We all tend to carry a bit of our early teachers with us, but your connection to the conductor, musician, and visionary Butch Morris goes even further. Can you tell me about your relationship with Butch and his relationship with conduction?  

The great conductor and cornetist, the late Lawrence Butch Morris, was a mentor to me coming up. He brought me on one of my first trips to Europe and he hired me when I was super young. I was maybe 21 or so when I joined his group and [Artistic director of Jazz] Vijay [Ayer] was also there at that time, so we both performed in Butch Morris groups in New York together in the early 2000s.

Conduction is a practice of improvisation that's done in real time where you give a visual cue for the musician(s) to generate content. It can be hand signals, it can be signs, it can be all that. Butch crafted this art form in a really beautiful way. He never taught conduction to anyone, but when I did it with him it fascinated me so much that I ended up writing this paper about him for my senior thesis at William Paterson, where I did my undergraduate study in jazz performance. And the students [there] thought I was just making this stuff up. They were all like, 'how is this even possible?’

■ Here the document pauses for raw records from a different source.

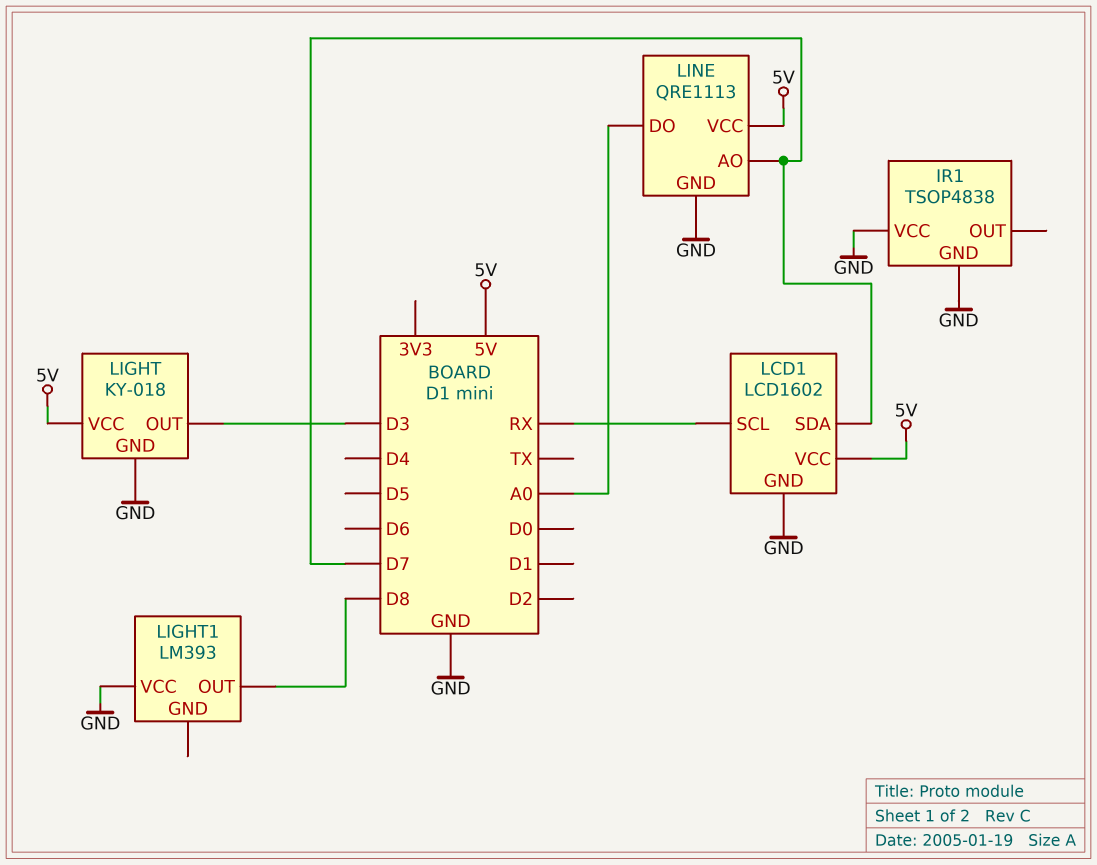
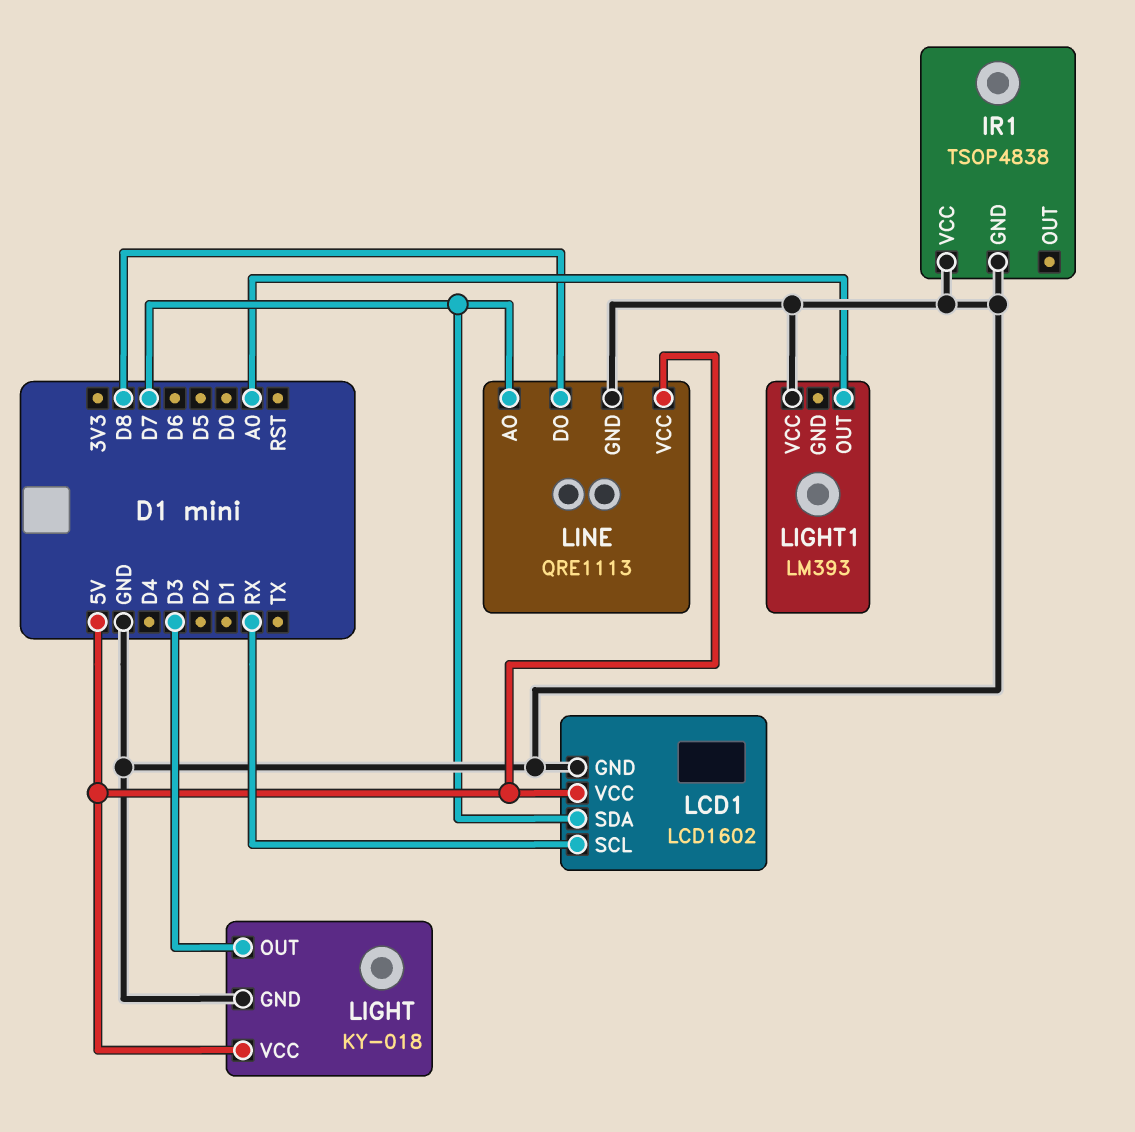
LIGHT1 pin OUT: D8 -> A0
LINE pin DO: A0 -> D8

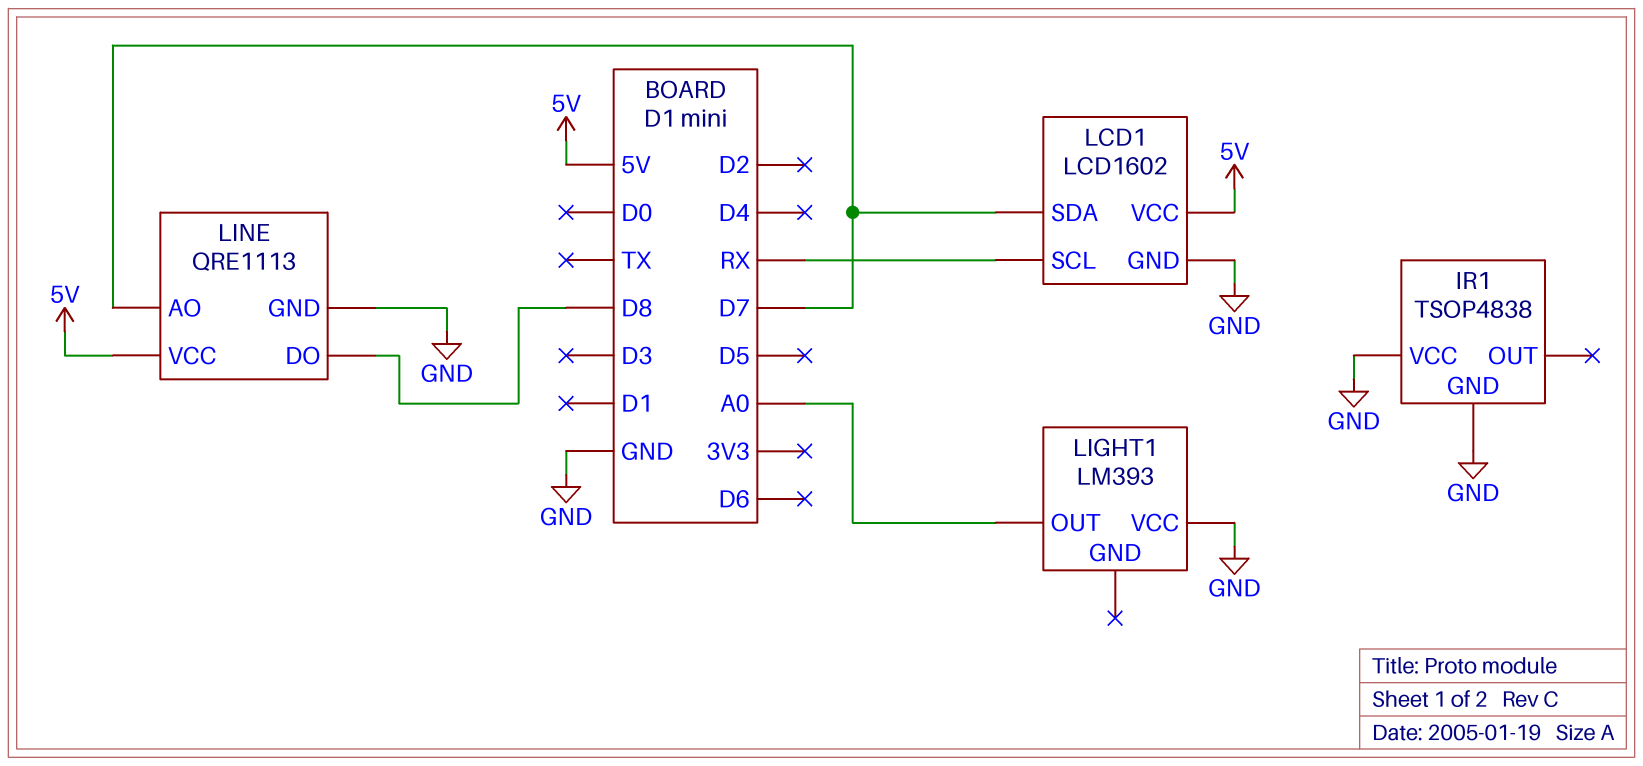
LIGHT: KY-018 -> none
LIGHT pin GND: GND -> none
LIGHT pin OUT: D3 -> none
LIGHT pin VCC: 5V -> none

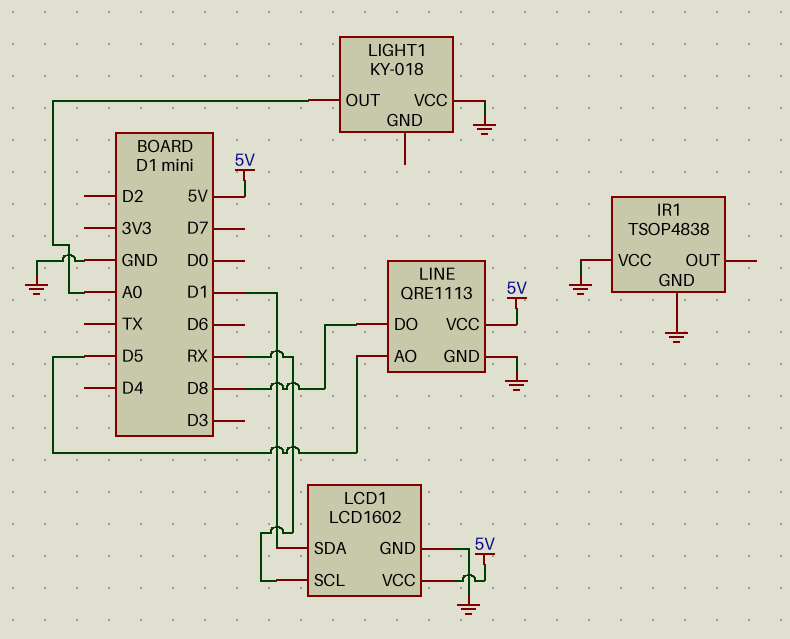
LCD1 pin SDA: D7 -> D1
LIGHT1: LM393 -> KY-018
LINE pin AO: D7 -> D5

And after Butch’s passing you wanted to share conduction with others?

For me there's no such thing as composition versus improvisation or vice versa. There was no such thing when I worked with him. And so that set the precedent for me sort of explore that in my own music. I began to write detailed, more concert-length type music for my ensembles and I wanted to use conduction. I’ve been working with the method ever since. It's just incredible, all the excitement happening within my ensembles and having all of these musicians taking chances.

For me there's no such thing as composition versus improvisation or vice versa.

 

I got the chance to speak some of the Banff Centre participants after they had spent a few hours participating in your conduction session [in July 2018]. And they were all flying so high, skirting this line between reverence and unfettered glee. They could barely articulate the experience. Can you relate to that feeling?  

I can understand that feeling. When you're coming out of any kind of conduction the feeling is, "what just happened?" As a drummer, I was always interested in avant garde musical practices in addition to playing more “traditional” types of jazz music. I was interested in all of it. And so when Butch Morris asked me to participate, now I’m in this ensemble with harp, traditional southeast Asian instruments, African instruments and all these handmade instruments, electronics guitars. We had all of these really fantastic improvisers in this group and I knew that what we'd be doing was experimental, but I didn't think that it would challenge me quite like it did in terms of my role as a drummer.

My role was not, in fact, as a drummer—I learned that from my first performance working with Butch. I had to play beyond whatever I thought that was. I had to serve the music in a way that would not make me think "drum set" anymore. That was really transformative for me. My relationship with my instrument had completely changed from working with Butch, so I'm glad to see that it's inspiring.